Quickly: Advertising’s limitations will put a lid on the “free” economy.
Chris Anderson’s article in the latest issue of Wired claims that Web economics will drive almost all content to be “free,” funded by advertising, cross-subsidies, etc. While this is an obvious conclusion given Google’s run, advertising has its limits:
1) The value of time. Advertising wastes time, requiring more clicks, more screens, more waiting. In an ever-wealthier world, consumers will be willing to place a premium for advertising-free content that can be accessed and absorbed quickly.
2) Cognitive pollution. Advertising brings no learning, teaching, or valuable advice. In a future that will highly value sharp IQ, over-exposure to ads will dull the mind.
3) Objectivity. Why don’t top scientific journals, Edgar, and the Congressional Record carry ads? Because their value lies in impartiality.
4) Form follows ads, not function. Yahoo and the Economist are built to deliver advertising, not to deliver value. That’s why Yahoo offers value-light sidebars that attract the reader to click away to another page (and another ad-impression). Have you ever read an Economist article that could have been summed up in a short paragraph? Instead you had to read through paragraphs of filler as the writer drags you through pages of ads. Google search hasn’t substantively changed or increased in value in years — because the company is stuck in its ad-driven business model.
What it means one: Anderson is half right. Many are willing to sacrifice time and attention to get their content free. But a growing market will pay to get just what they need, when they want it, with few or no ads.
What it means two: Technology giveth, but it also taketh away. As advertising proliferates, so will ad-killer software, challenging the economics of “free.” The guerilla war will be never-ending…
What it means three: Criticality of information on the Web will push out ads. Why aren’t there ads on Wall Street trading systems?
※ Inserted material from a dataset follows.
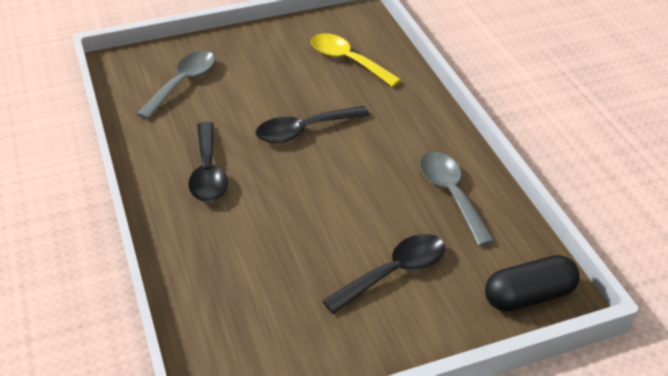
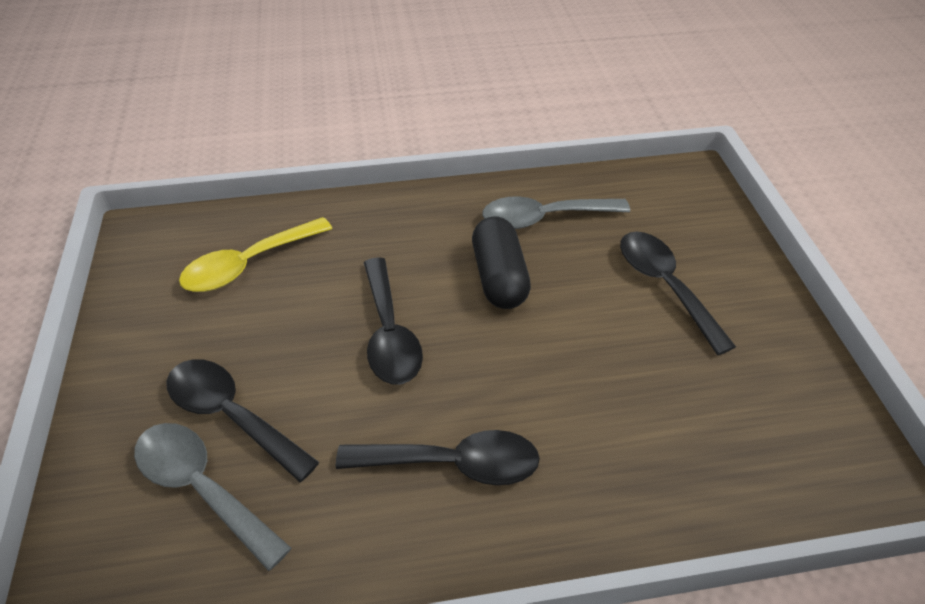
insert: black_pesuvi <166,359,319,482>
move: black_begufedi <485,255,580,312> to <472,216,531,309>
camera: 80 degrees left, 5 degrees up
Why aren’t they on first-responder radio links? Because users of those systems have critical jobs to do – ads divert them from those jobs. As more mission-critical systems pervade the Web, think subscription, not ads. See Bloomberg.
What it means four: Human activity that requires completeness of thought or unimpeded concentration will eschew advertising. That’s why books do not carry ads.
As the Internet moves from its file-based, Web structure (which is well-suited to the ad model), to a more executable architecture (more like a lively, real-time conversation – check out what I’m talking about here) new types of mission-critical content will find its way on-line. And much of that information will be paid for with hard dollars, not advertising.